Há outro exemplo interessante. No Mundial masculino Sub19 de 2007 na Sérvia, o Brasil conseguiu a quarta colocação, a melhor do país em competições de base para rapazes desde o bronze em 1983 na Espanha. Daquele time comandado por José Neto alguns nomes chamavam a atenção. Paulão (foto à esquerda), autor de 23 pontos e 14,7 rebotes, era o maior deles. Betinho, Thomas, Cauê e Rafael Mineiro, em menor escala, também. Destes, NENHUM está no grupo de Rubén Magnano que jogará a Copa do Mundo da Espanha. No Sul-Americano da Venezuela, apenas Rafael Mineiro fez parte do elenco. Alguns já PARARAM DE JOGAR. Outros seguem atuando por aqui. Nenhum teve brilho internacional por longo período de tempo.

Ora bolas, por que diabos eu falo disso tudo agora? Simplesmente porque em um momento de ebulição após as duas Copa Américas Sub-18 (na feminina, vaga no Mundial de 2015 e preocupante quarta colocação; na masculina, vexatória sexta posição e eliminação do Mundial do próximo ano) é preciso pensar no que o basquete do país está fazendo certo e errado há anos para pensar em uma necessária mudança de rumo.

Por que os rapazes e meninas que surgem muito bem nas categorias de base não conseguem se destacar no adulto (nem internamente)? O que aconteceu com a geração vice-campeã Mundial Sub-21 Feminina? Por que a maioria dessas atletas já não figura mais nas quadras nacionais? Que tipo de acompanhamento foi feito com os jogadores do Mundial Sub-19 masculino de 2007? Os técnicos que temos estão realmente preparados para lançar os jovens no competitivo mercado mundial da modalidade? Por que esta transição base/adulto é tão difícil por aqui? Até quando viveremos de talentos esporádicos (Caboclo, Damiris etc.) e não de uma consistente e abrangente formação de atletas?

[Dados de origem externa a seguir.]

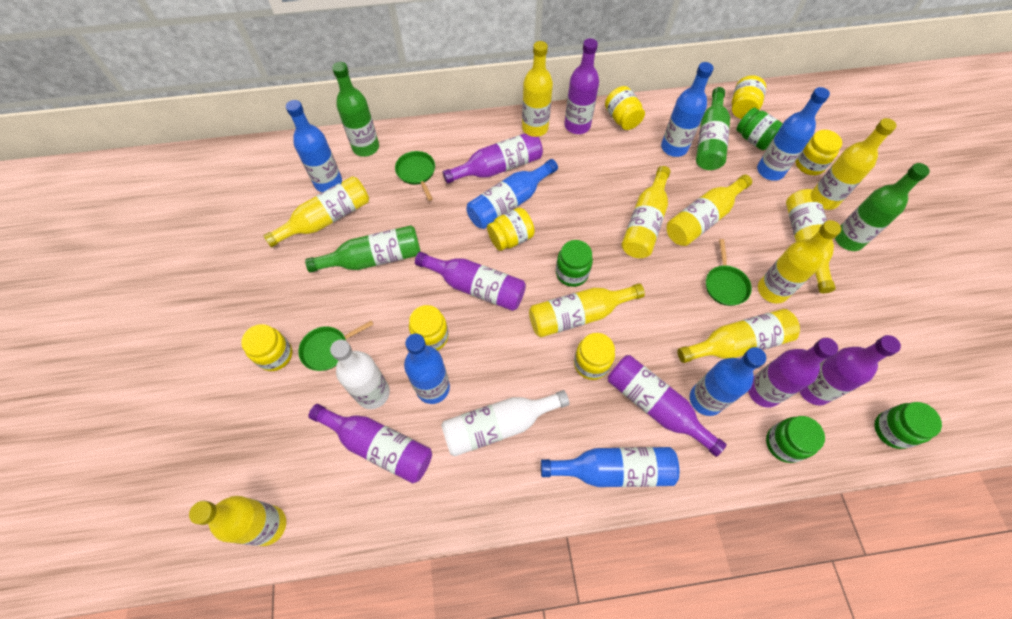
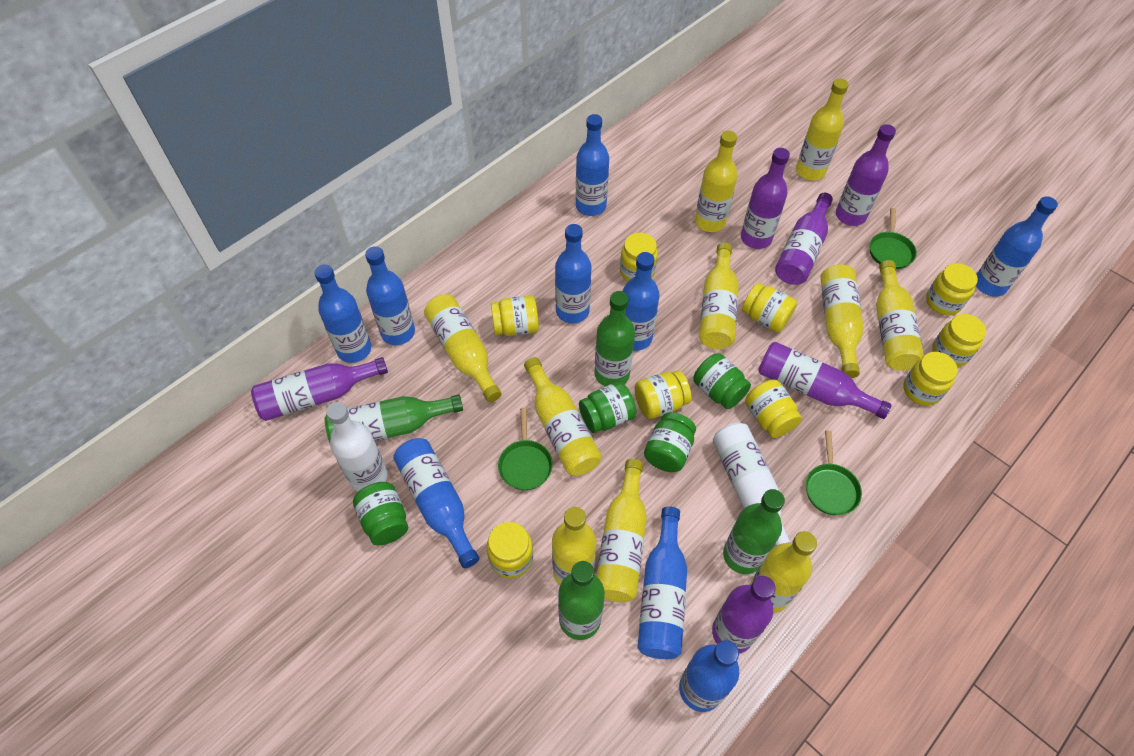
blue bottle: 7 -> 9
purple bottle: 7 -> 6
yellow jar: 7 -> 9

Uma boa alternativa para ajudar nisso seria colocar grupos fixos de desenvolvimento, algo que a Austrália, através do seu maravilhoso Instituto de Esporte (mais aqui), faz há tempos. Por que não incluir no NBB ou na LBF um time Sub-18 ou Sub-19 que irá disputar um Mundial (ou Copa América) na temporada seguinte? Outra ideia seria colocar Rubén Magnano, técnico da seleção masculina, e Zanon, treinador da feminina, para fazer clínicas para jovens durante a temporada (e no final dela fazer um grande "acampamento", colocando também jogadores que já atuam no exterior). Uma terceira, esta mais viável ainda, seria contratar técnicos para monitorar e descobrir os talentos que há no país. Se existem atletas talentosos (e sabemos que há), por que não acompanhá-los bem de perto, para dar confiança, subsídios, treinamento e desenvolvimento de carreira a eles? Outra seria capacitar cada vez mais os técnicos (principalmente os da base), que incentivarão e ensinarão estes jovens a aprender os fundamentos do jogo.

São reflexões que precisam ser feitas por uma modalidade que supostamente quer voltar a ser grande no Brasil. Que há mão de obra de sobra por aqui ninguém tem dúvida. O que falta, sem dúvida alguma, é continuidade, acompanhamento, desenvolvimento de jovens, monitoramento das grandes revelações do país. Fornadas excelentes surgem a todo instante (o terceiro lugar no Mundial Feminino Sub-19 e nomes como Lucas Dias, Deryk, Augusto Lima, Cristiano Felício e companhia estão aí). Basta trabalhá-las minuciosamente, com competência e insistência.

Os exemplos da Espanha e da França, expoentes europeus e mundiais de pouco tempo pra cá, mostram os caminhos (dos Estados Unidos eu não preciso nem falar). Não é preciso copiá-los. Basta estudar, olhar com atenção, extrair o melhor e adaptar para o cenário brasileiro.